Fast forward six months and firmware 2.0 has been released. Developed by a different company this firmware makes a huge different to the process of developing for the GP2x, and has renewed my enthusiasm for it. As well as being as USB Mass Storage device it can now appear as a network adapter. This allows you to use the built in webserver to view webpages on it, or to telnet in and run programs using bash. Even better is the fact that you can use Samba to mount a directory from your pc on the GP2x, and run programs from there. No messy having to transfer programs over, you just run them directly. It's a breeze!

This has led to me getting back into my OpenGL implementation which I finally have drawing a flat shaded cube. It only uses one of the two processors that the GP2x has, but one of my next moves will be to use both. Initially the cube was being rendered at 3fps, however compiling it with -msoft-float means it runs at 30fps - not too shabby for a command-line option!

In related news Google have recently started offering open source projects hosting, which comes at the perfect time for me and my new found enthusiasm. You can find my low-level library libgp2x, here and my very much work in progress OpenGL renderer, GL2x, here.

Sun, Dec. 18th, 2005, 02:42 pm
OpenGL Reference Implementation

Over the past couple of weeks I've been busy writing my OpenGL software renderer for my GP2x: I've written a multithreaded renderer (which will be run on the GP2x's second processor) and have set up most of the boring state management that is needed by OpenGL so I can move onto the fun stuff of actually drawing pictures.

In order to help me I've written a unit test framework, however unit testing something which has a graphical output is not simple. Currently I run the same code compiled against my software renderer and the NVIDIA driver, save the output of each frame as a png and then run a simple pixel-by-pixel equality test over the pairs of images. This has several disadvantage, firstly it's slow, but I'm not sure there is anything I can do about that, secondly bugs that are masked when rendering to the screen may be missed (but perhaps that doesn't matter) and thirdly I'm relying on the guys at NVIDIA on producing a correct OpenGL implementation. Of course there is the classic NVIDIA quote from John Carmack...

When I have a problem on an Nvidia, I assume that it is my fault. With anyone else's drivers, I assume it is their fault.

... but does that extend down the drawing the right pixel at the right point level? Does the OpenGL even specify things like how diagonal lines should be rasterized? If I'd thought about it earlier I would have asked for a copy of the OpenGL Red Book for Christmas, but it's too late for that now.

If anyone knows of a OpenGL implementation that was specifically designed to follow the specification rather than other concerns such as speed that would be an enormous help... otherwise I've got a lot of reading of highly technical documentation to do before I can say whether I'm right or NVIDIA are right as they seem to start drawing their lines one pixel too late...

(Of course I technically can't call my software an OpenGL renderer as I'm not going purchase a license from the OpenGL ARB, but I'll stop when I get a cease-and-desist letter.)
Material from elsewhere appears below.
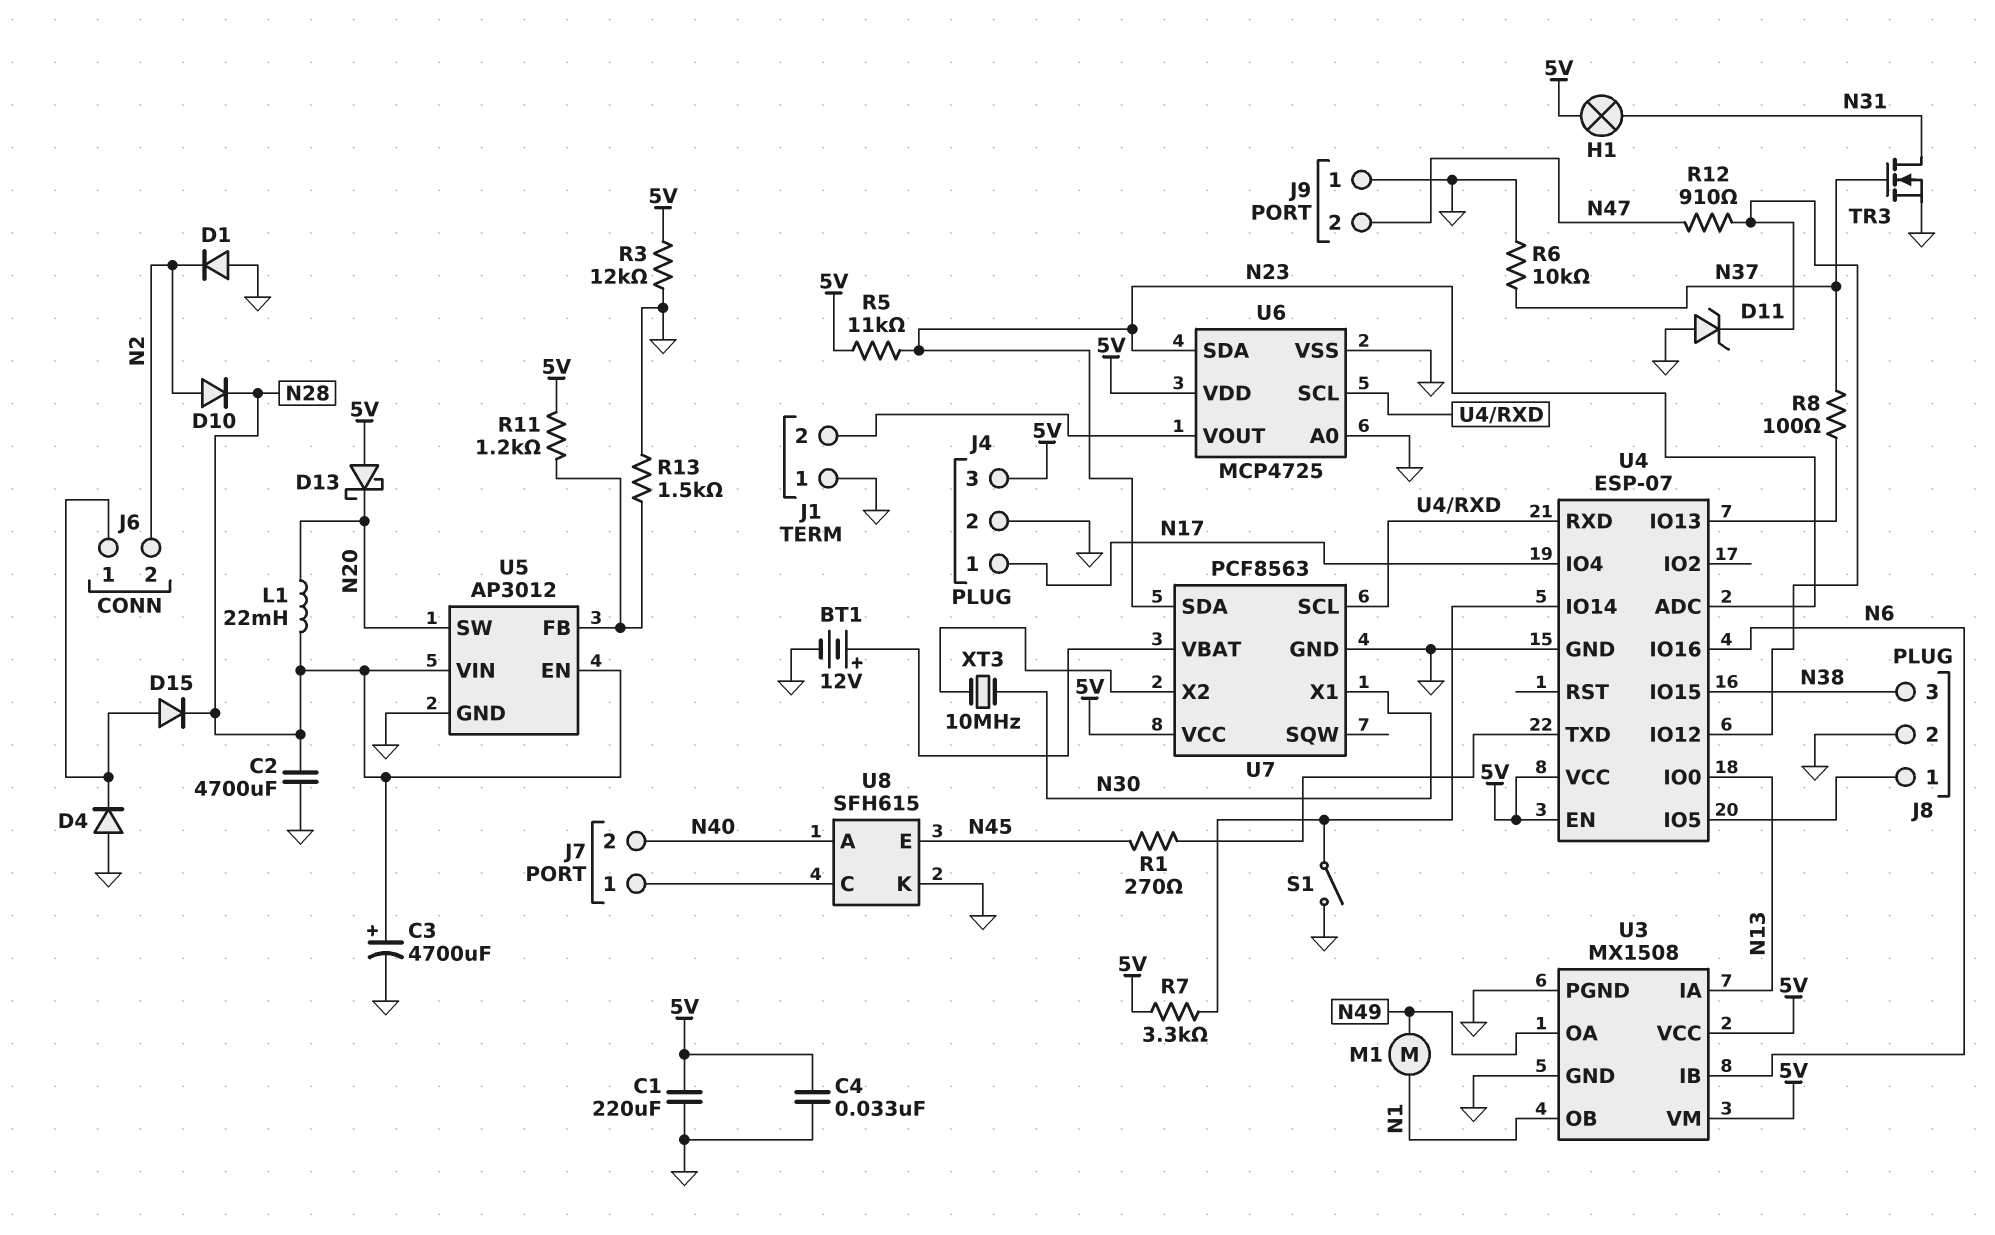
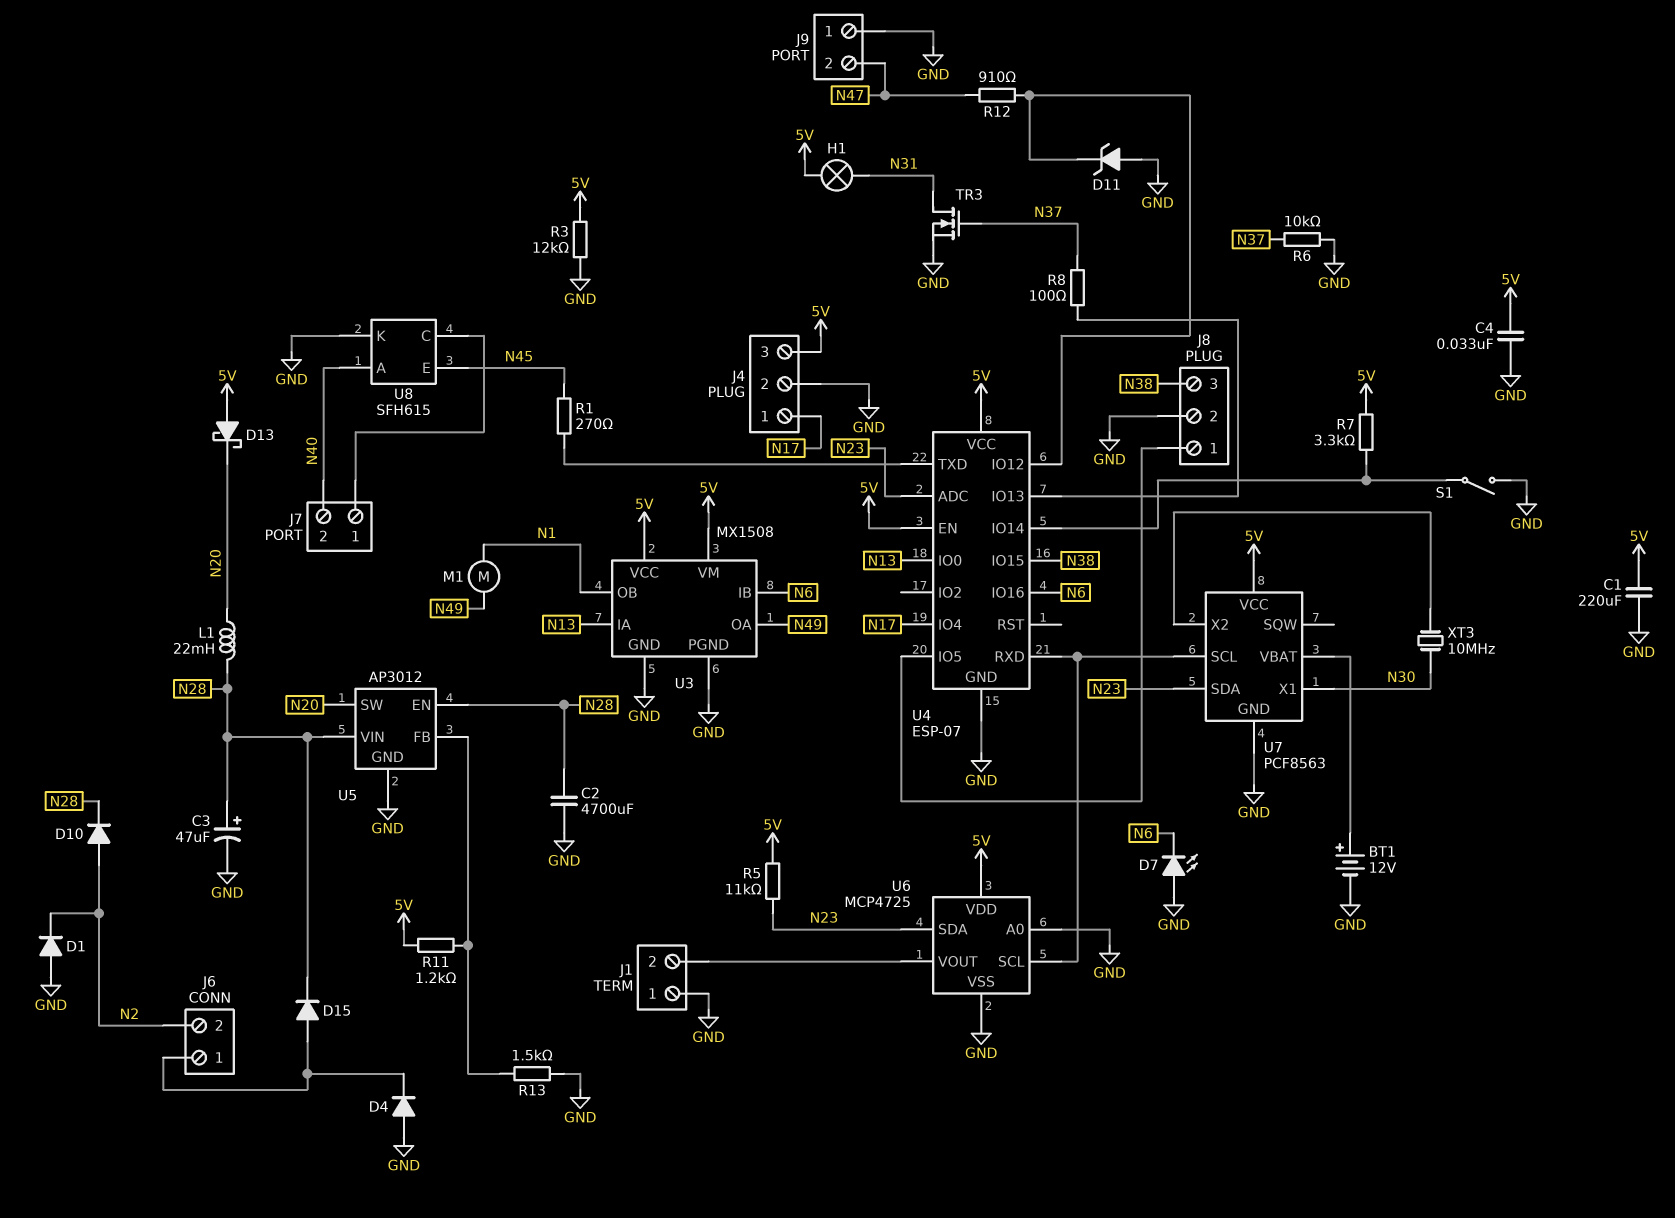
C3: 4700uF (plus N28, minus GND) -> 47uF (plus N28, minus GND)
D7: none -> LED (A GND, K N6)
Wed, Nov. 30th, 2005, 10:51 am
OpenTTD on the go!

Someone has ported OpenTTD to the GP2x. As soon I get home tonight I'm going to load it up and then I'll be able to play Transport Tycoon wherever I am. How cool is that?

(Very cool is the correct answer, by the way!)

Wed, Nov. 23rd, 2005, 10:08 am
Handheld Linux Gaming

Yesterday was a good day for me, post-wise at least. After two months of waiting the GP2x has been released and arrived on my doorstep. For those of you that haven't heard of it it's a handheld console/media player that runs linux and designed for homebrew software. Featuring dual 200MHz ARM9 processors (more on this later), 64MB of SDRAM, 64MB of NAND Flash memory (most of which is taken up with the linux install), hardware accelerated MPEG2, DivX and XVid decoding and TV-out function it's certainly a pretty powerful machine. Powerful enough for SNES and Amiga emulation, plus it runs Quake I/II and Doom, excellent for retro gaming on the move :-)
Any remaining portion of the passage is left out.